Quantum mechanics is different, in that it doesn't seem to be making any claims about what the world is like. The entities that you calculate with--wave functions and probability amplitudes--are not claimed to be entities in the real world at all, nor are they claimed to be descriptions of objects in the real world. They are simply calculation tools for making predictions.
Some people say that that's all you need from a theory of physics--a way to make accurate predictions. I guess in some sense that's true. But I think that it's unsatisfying to people who are interested in physics because they want to understand the world.
Let me give an analogy, which might sound unfair, but it seems accurate to me. Suppose that someone came up with a fortune-telling card game, something like Tarot that was ACTUALLY accurate. If you wanted to know whether it would rain tomorrow, you shuffled the deck and dealt out the cards and interpreted the results according to certain rules. If there were such a card game that made repeatable, accurate predictions about weather would people consider that a scientific theory of the weather? Some might, but many would not.
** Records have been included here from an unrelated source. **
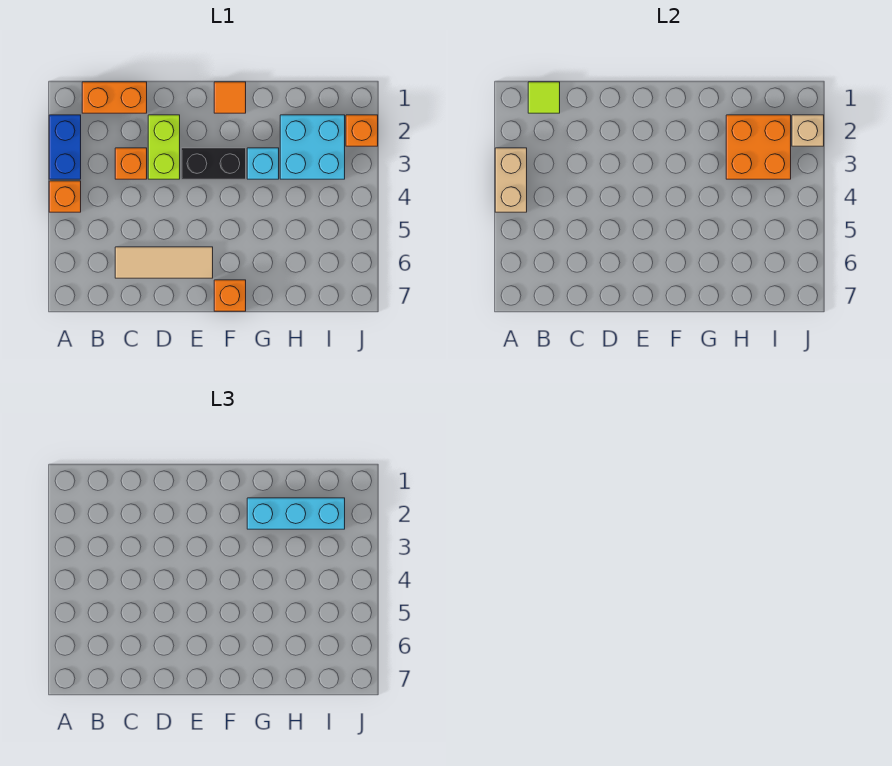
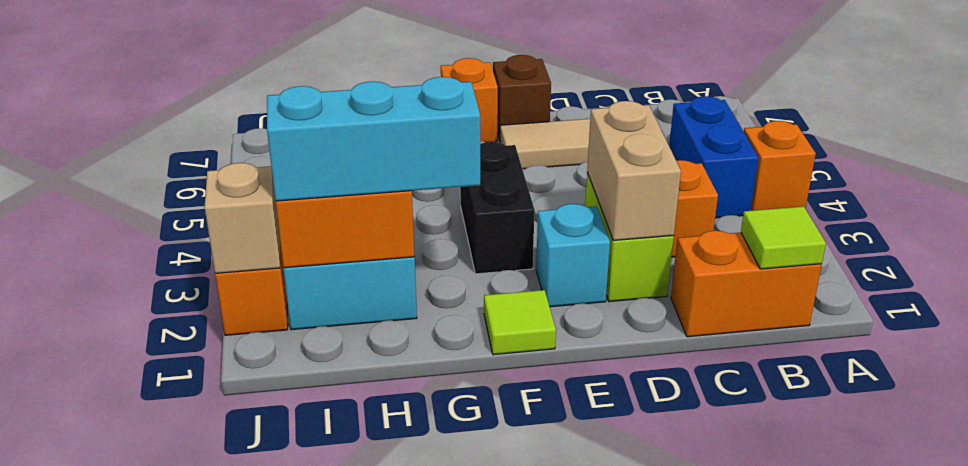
blue brick A2:A3 level 1 -> blue brick B4:B5 level 1
tan brick A3:A4 level 2 -> tan brick D2:D3 level 2
black brick E3:F3 level 1 -> black brick F3:F4 level 1
none -> brown brick E7 level 1
orange tile F1 level 1 -> lime tile F1 level 1
cyan brick G3 level 1 -> cyan brick E2 level 1

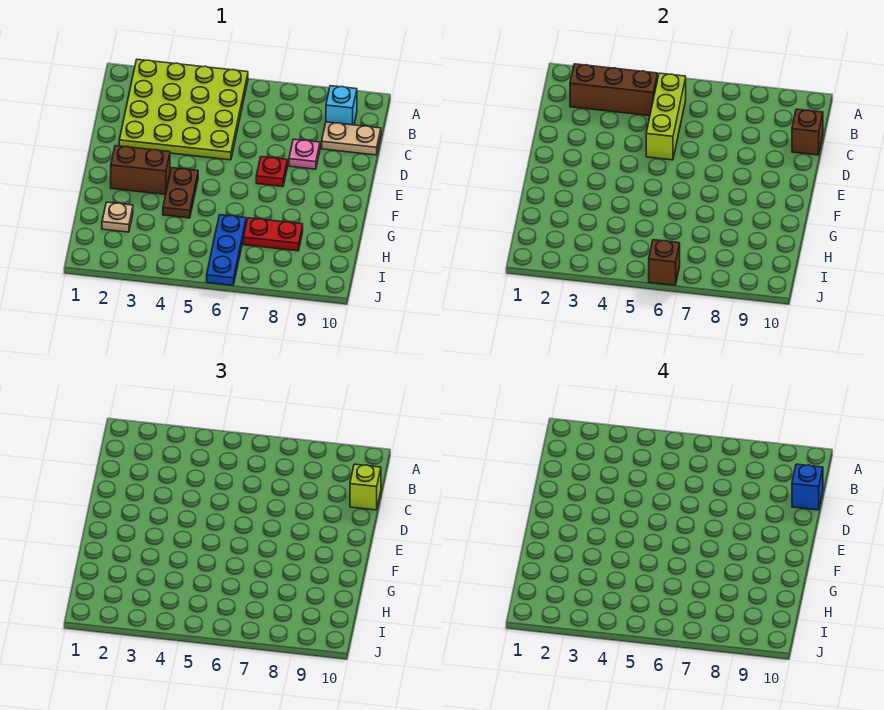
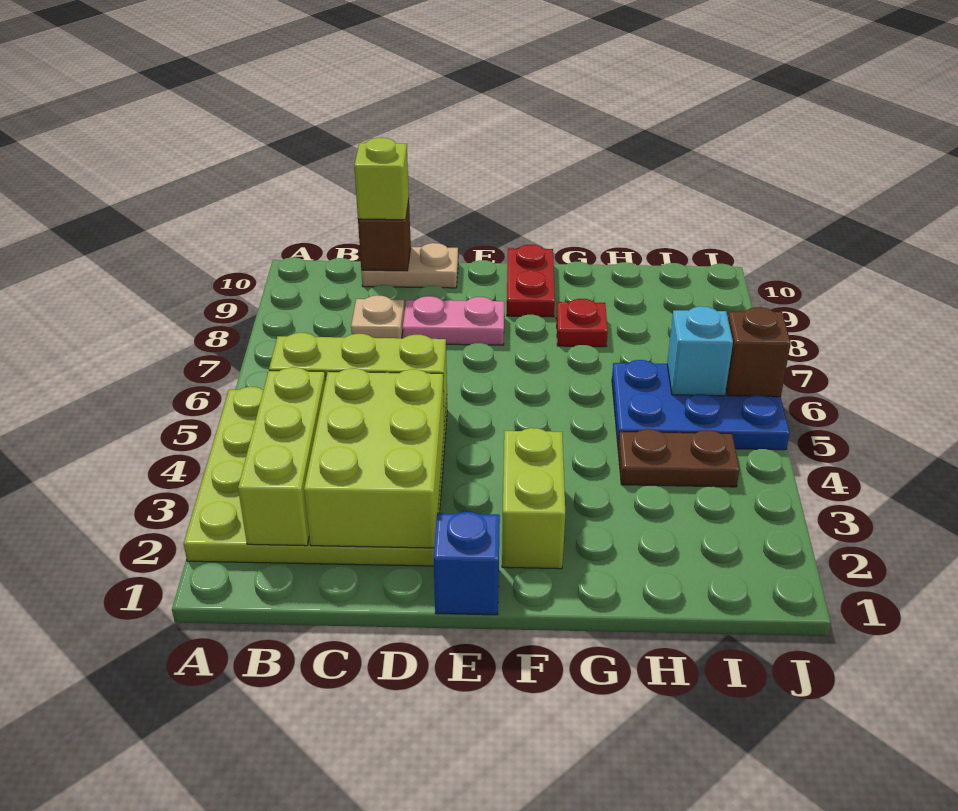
brown brick B2:B4 level 2 -> lime brick B2:B4 level 2
cyan brick B9 level 1 -> cyan brick I6 level 2
none -> lime brick C2:D4 level 2
tan plate C9:C10 level 1 -> tan plate C10:D10 level 1
blue brick C10 level 4 -> blue brick E1 level 1
pink plate D8 level 1 -> pink plate D8:E8 level 1
red plate E7 level 1 -> red plate G8 level 1
brown brick F2:F3 level 1 -> lime brick F2:F3 level 1
brown plate F4:G4 level 1 -> brown plate H4:I4 level 1
tan plate H2 level 1 -> tan plate C8 level 1
blue plate H6:J6 level 1 -> blue plate H5:J6 level 1
red plate H7:H8 level 1 -> red plate F9:F10 level 1

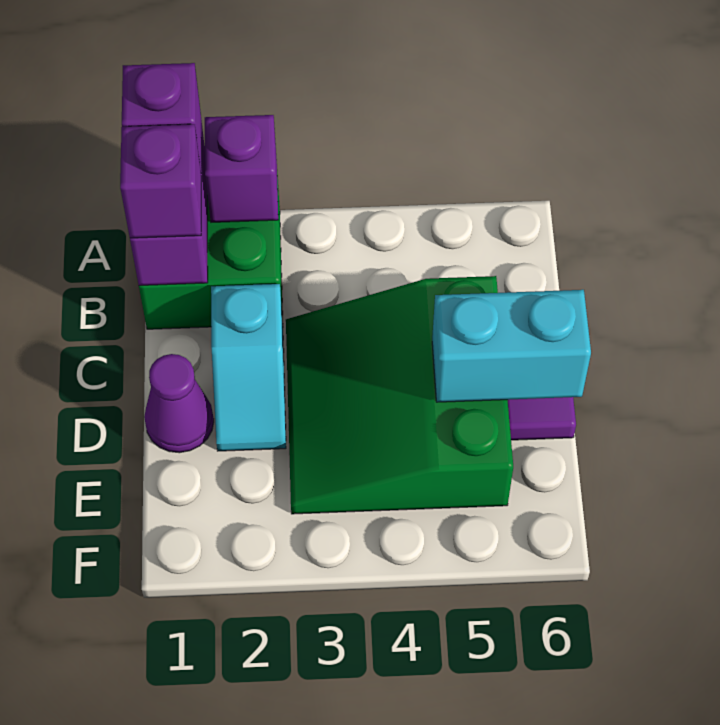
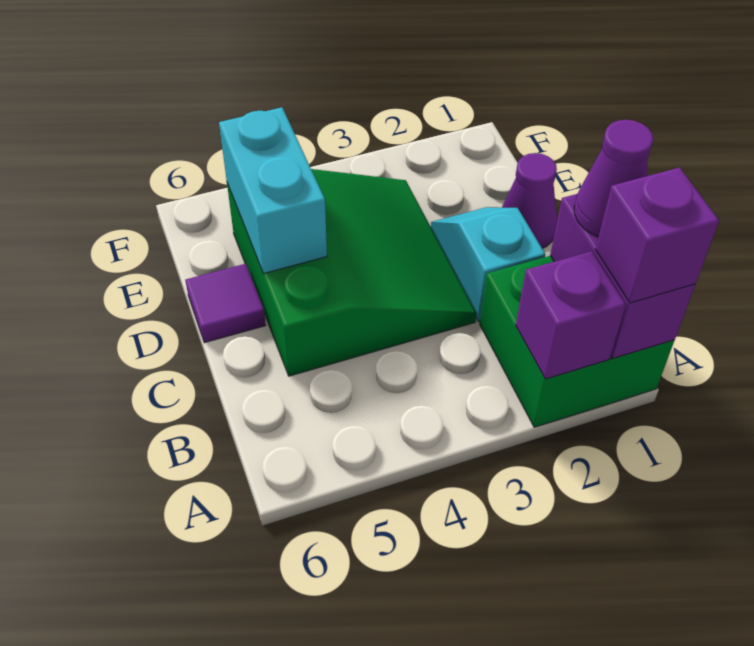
purple brick B1 level 3 -> purple cone B1 level 3
cyan brick D5:D6 level 2 -> cyan brick D5:E5 level 2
Many people say that the reason we reject as unscientific those superstitious techniques for telling the future such as Tarot, astrology, reading tea-leaves, etc, is because they are either falsified, or else too vague to be falsifiable. But I think people would not consider them scientific theories even if they were accurate, because it does not give us a reasonable understanding of why the predictions are accurate. How does the arrangement of Tarot cards manage to correlate with future events? How does the arrangement of stars and planets manage to correlate with events on Earth? Even if these techniques were accurate, they wouldn't be considered scientific theories, it would just be more data that a scientific theory would need to explain: why those fortune-telling techniques work.
Quantum mechanics isn't quite in the same boat, but emotionally it feels similar to some people. It gives accurate predictions, but it seems to some people that its accurate predictions are more data that needs explaining, rather than a fundamental theory.